Out of the box: exploratory kittens

It's half past four in the morning. I am aware of stirrings on my bed by my feet. I wake. The kittens have managed to crawl up the bedding and in the darkness are making their way towards my head, treating my body as an obstacle on an assault course. Because I know that these are innocent bundles of fluff (albeit clawed ones), my reaction is not shock or horror. The first one reaches my face. My bed, overrun by kittens. I reach for the bedside light switch. Wenusia (the kittens' mother) has been outside. She favours hunting at dawn and dusk; I assume the bedroom light has alerted her, she bounds in through the kitchen window to see what's going on. 
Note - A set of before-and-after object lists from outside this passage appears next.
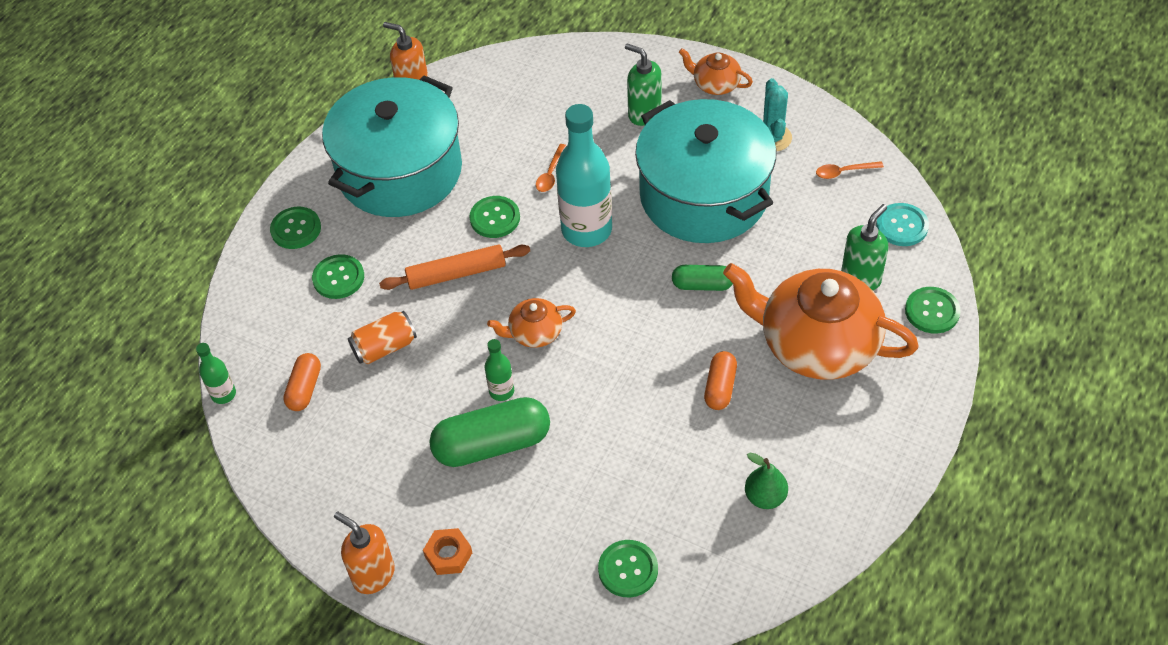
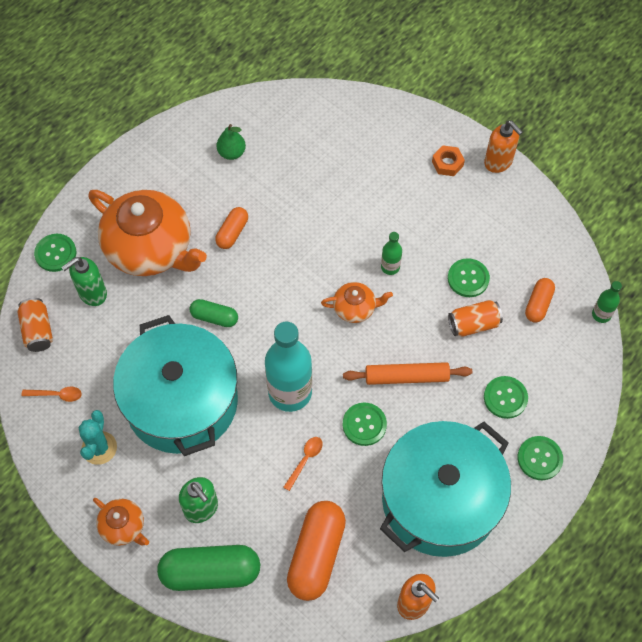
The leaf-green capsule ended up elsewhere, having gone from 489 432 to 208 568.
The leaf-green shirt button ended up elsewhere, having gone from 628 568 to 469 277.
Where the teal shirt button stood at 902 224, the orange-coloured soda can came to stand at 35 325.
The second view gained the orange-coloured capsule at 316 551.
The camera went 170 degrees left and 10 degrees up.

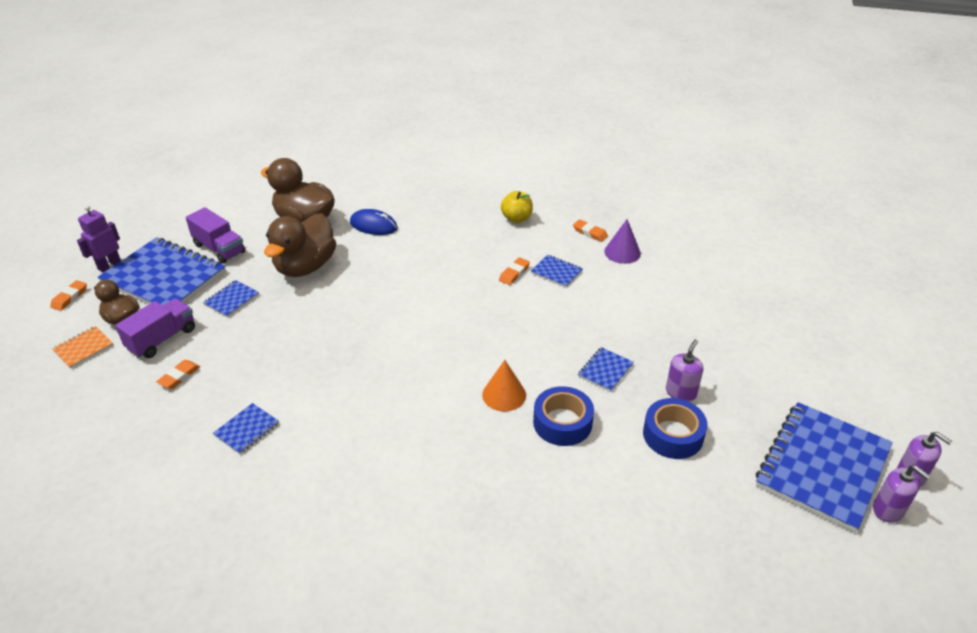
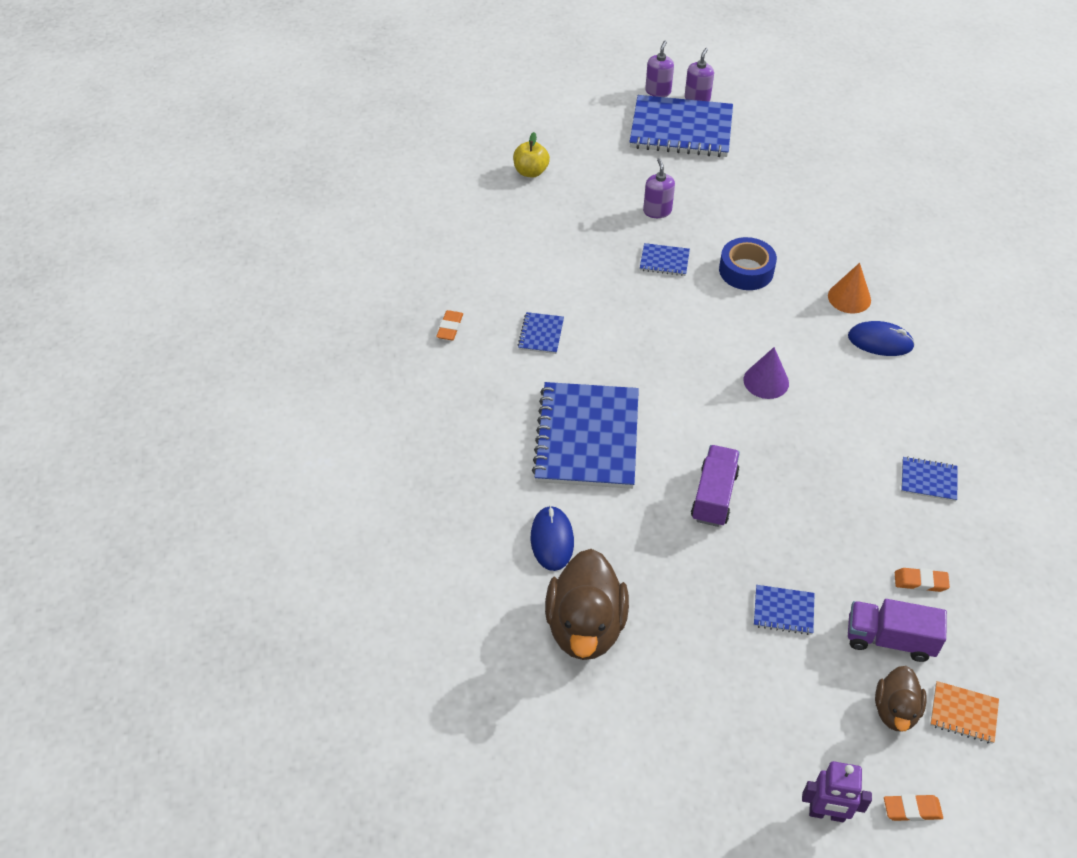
The blue notebook ended up elsewhere, having gone from 161 271 to 585 435.
The violet toy truck ended up elsewhere, having gone from 215 235 to 715 486.
The second view lost the russet duck at 300 245.
The orange-coloured cone ended up elsewhere, having gone from 504 385 to 849 288.
The second view lost the orange-coloured gum eraser at 514 271.
The golden apple ended up elsewhere, having gone from 517 207 to 531 155.
The violet cone ended up elsewhere, having gone from 622 241 to 766 373.
The second view lost the blue sticky tape at 675 428.
The violet soap dispenser at 684 370 ended up facing another way, 75 degrees clockwise from before.
The second view gained the blue mouse at 881 338.
The camera went 115 degrees left and 10 degrees up.

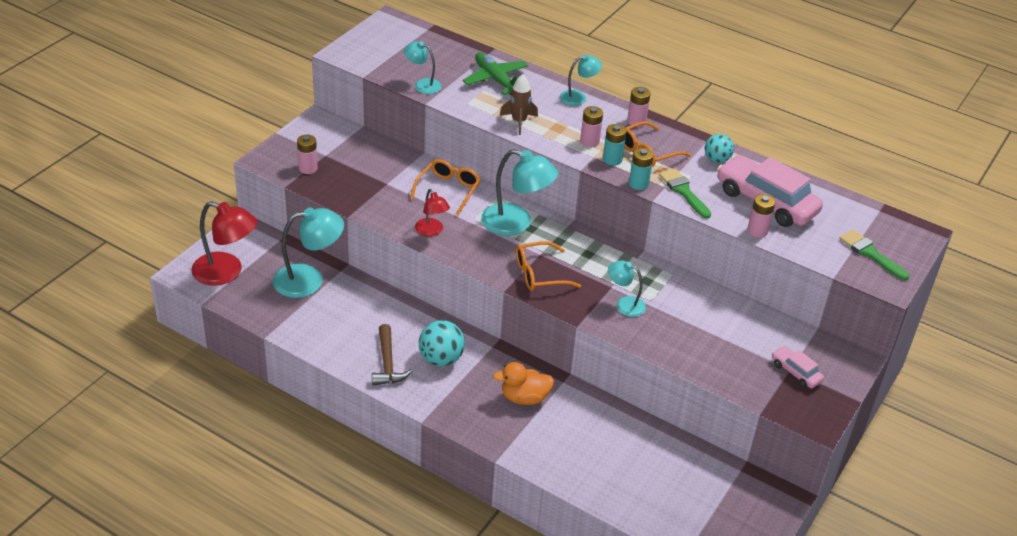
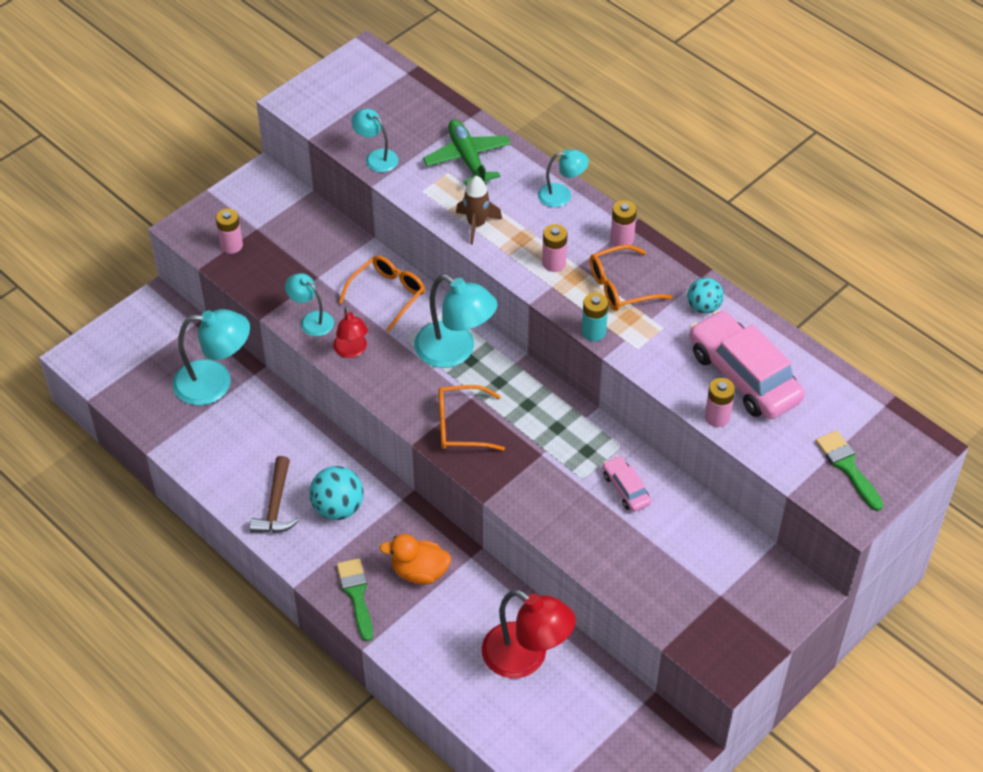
The crimson reading lamp ended up elsewhere, having gone from 224 243 to 529 634.
The second view lost the teal power cell at 615 145.
The teal reading lamp ended up elsewhere, having gone from 627 289 to 309 304.
The leaf-green brush ended up elsewhere, having gone from 685 193 to 355 600.
The pink automobile ended up elsewhere, having gone from 798 367 to 627 484.
The camera went 15 degrees right and 10 degrees up.

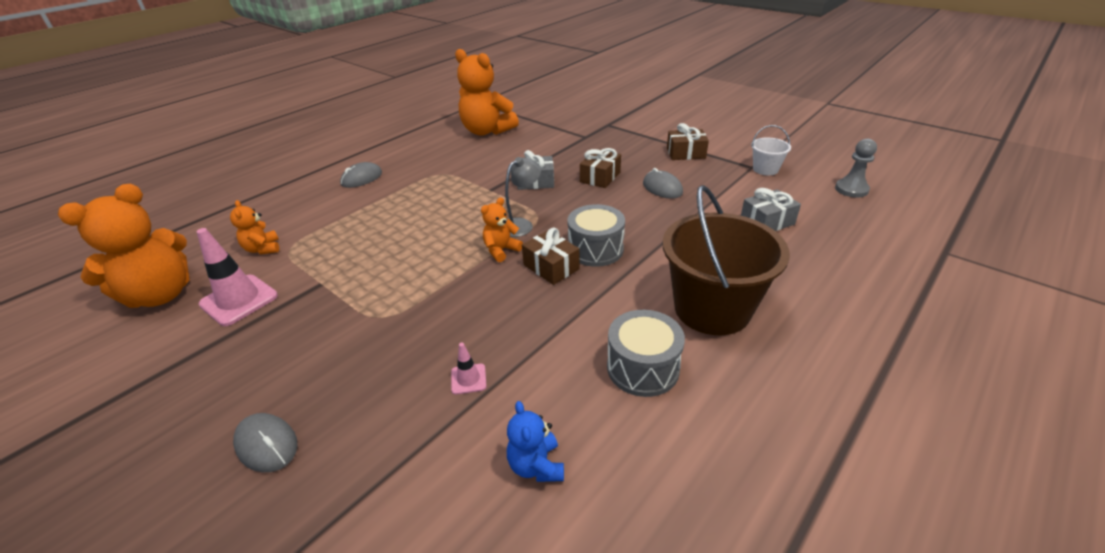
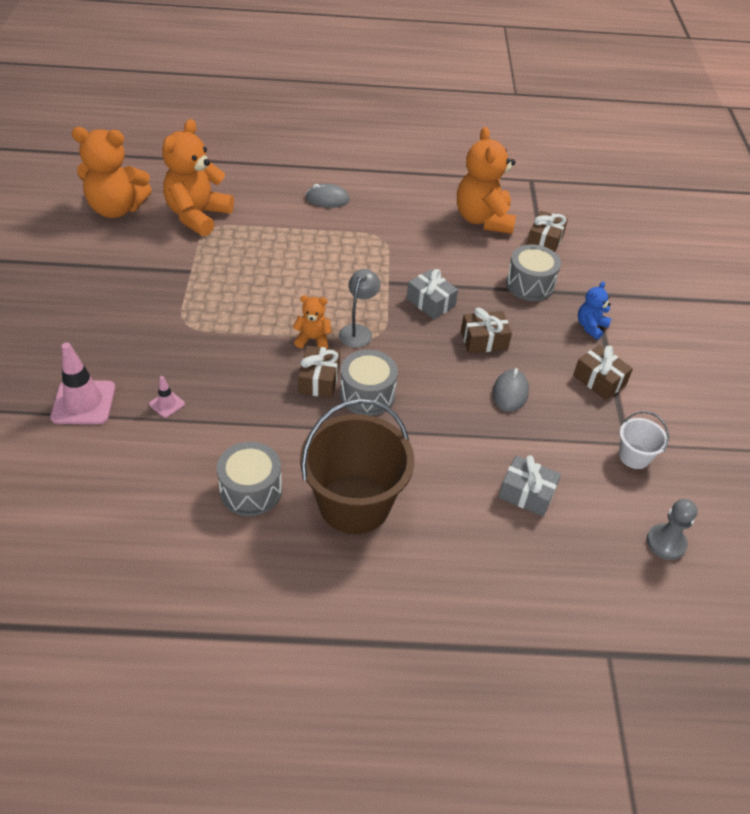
The pink traffic cone ended up elsewhere, having gone from 237 277 to 82 383.
The size of the orange-coloured teddy at 254 227 changed by a factor of 2.07.
The second view lost the gray mouse at 265 442.
The gray reading lamp at 523 197 ended up facing another way, 75 degrees counterclockwise from before.
The blue teddy ended up elsewhere, having gone from 535 441 to 594 310.
The second view gained the gray toy drum at 533 273.
The second view gained the russet wrapped gift at 547 231.
The camera went 45 degrees right and 10 degrees up.

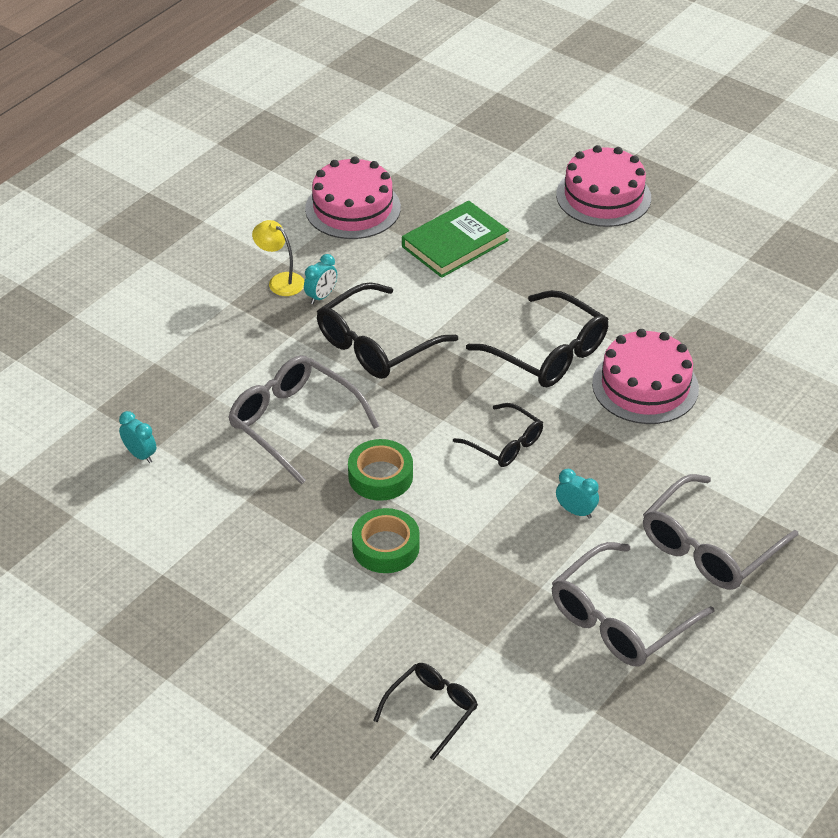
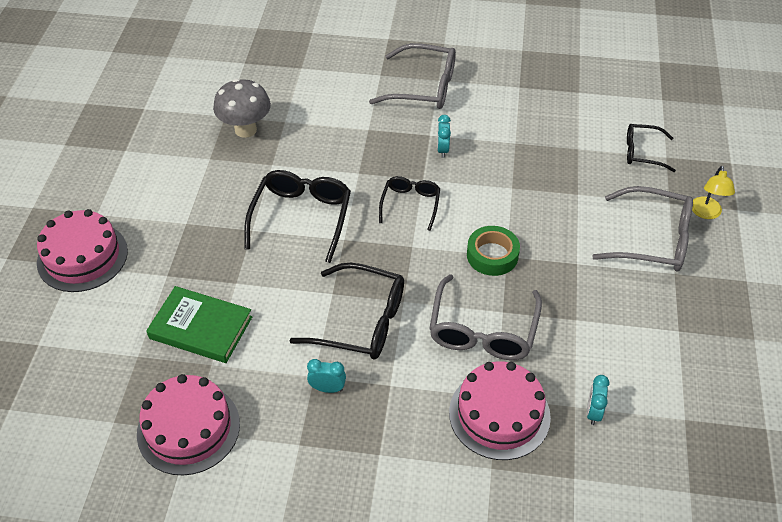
The golden reading lamp ended up elsewhere, having gone from 278 258 to 713 192.
The second view lost the leaf-green sticky tape at 386 540.
The gray glasses ended up elsewhere, having gone from 633 604 to 642 228.
The pink layer cake ended up elsewhere, having gone from 645 376 to 500 411.
The second view gained the gray toadstool at 242 108.
The camera went 120 degrees left and 5 degrees up.

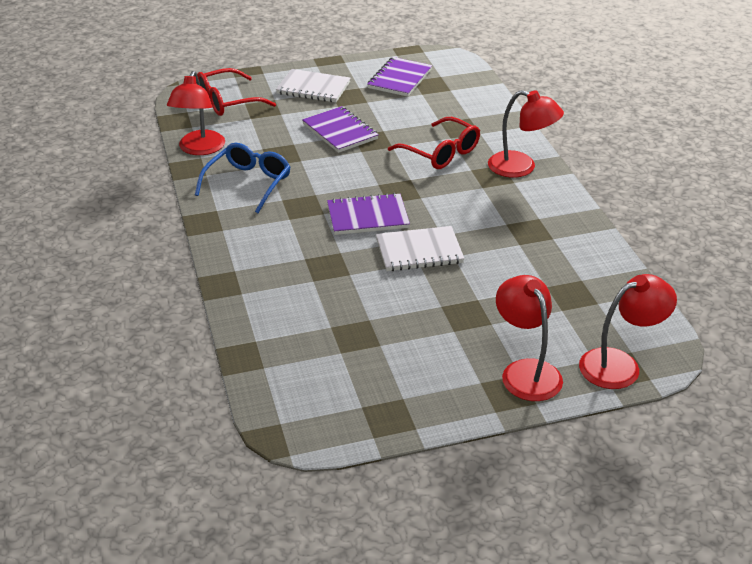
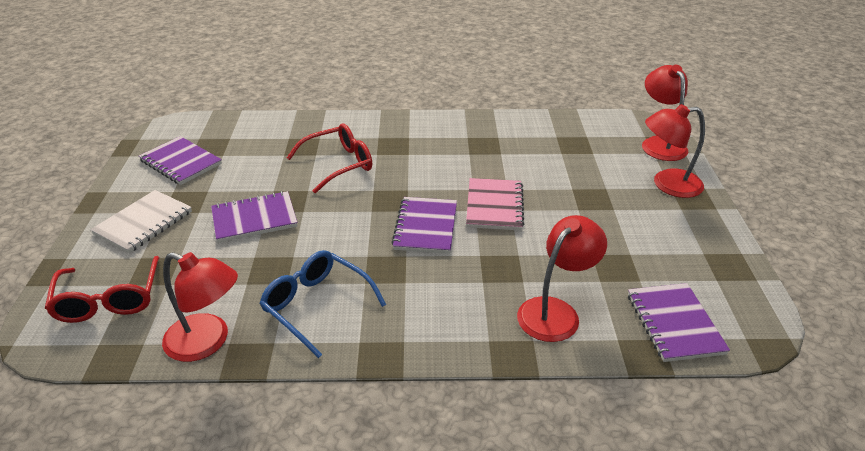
What was the snow-white notebook at 420 248 turned into the pink notebook at 495 204.
The crimson reading lamp ended up elsewhere, having gone from 526 134 to 562 278.
The second view gained the violet notebook at 679 322.
The camera went 75 degrees left and 0 degrees up.

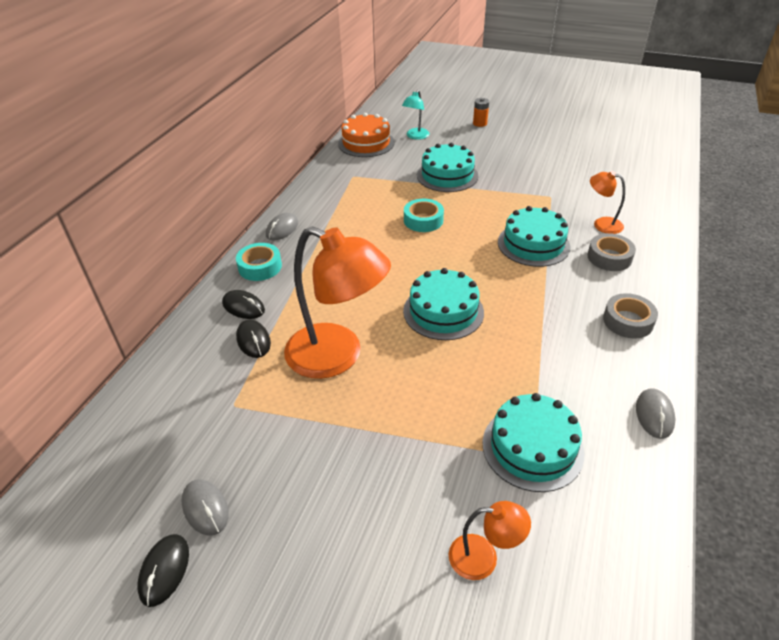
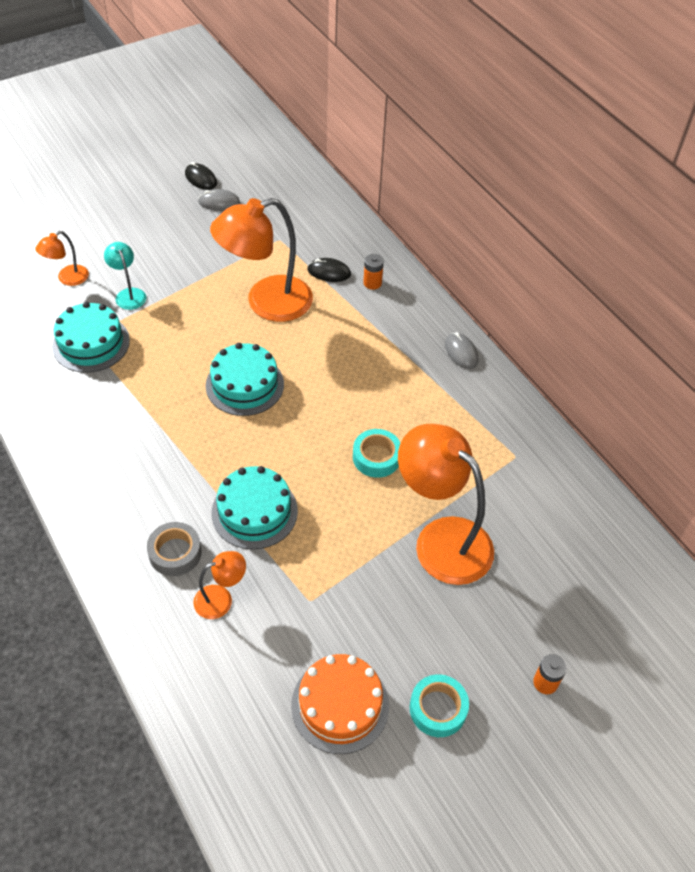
Where the jet-black mouse stood at 243 304, the orange-coloured power cell came to stand at 373 272.
The teal sticky tape ended up elsewhere, having gone from 259 262 to 439 705.
The orange-coloured layer cake ended up elsewhere, having gone from 366 135 to 340 704.
The teal reading lamp ended up elsewhere, having gone from 416 115 to 125 276.
Where the teal layer cake stood at 447 167, the orange-coloured reading lamp came to stand at 446 504.
The second view lost the gray sticky tape at 630 316.
The second view lost the gray mouse at 655 413.
The camera went 125 degrees right and 10 degrees up.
The kittens are collected and returned to their birthing box, their exclusive home for the first three and half weeks of their lives. But it's not yet time for sleep, so they emerge from the box and start clawing their way up my bedsheets again. By five am the situation has stabilised, all five plus mum are back in the box and I can go back to sleep again.

The time of innocence is almost over. They will be five weeks old tomorrow. Kittens grow and start to explore their world. Everything is new to them. The taste of solid food (from mum's bowl). The front room. The kitchen table. They will range. I must discipline myself to keep things out of harm's way.

What interests me is the dynamics of personalities within the littermates. Who's in with whom, who's mummy's favourite, who takes whose side in a fight. Seeing how this plays out will determine which kitten gets given away and in what order; right now, I am closely attached to them all.

Wenusia enters the final two to three weeks of breastfeeding. Despite eating vastly more than ever, and taking a liking to milk (which she ignored as a kitten), Wenusia is not just thin – she's skin and bones; the kittens are sucking out more than she consumes. Wenusia is a small cat; being so diminutive made me underestimate her age (and thus the chances of her getting pregnant as early as she did). Once the kittens have been weaned and go to 100% solids plus cow's milk, Wenusia will be sterilised, her life fulfilled in motherhood. Until now, she would use the birthing box exclusively when feeding her offspring; now she's happy to act as a mobile refuelling station on the kitchen floor – or on my bed.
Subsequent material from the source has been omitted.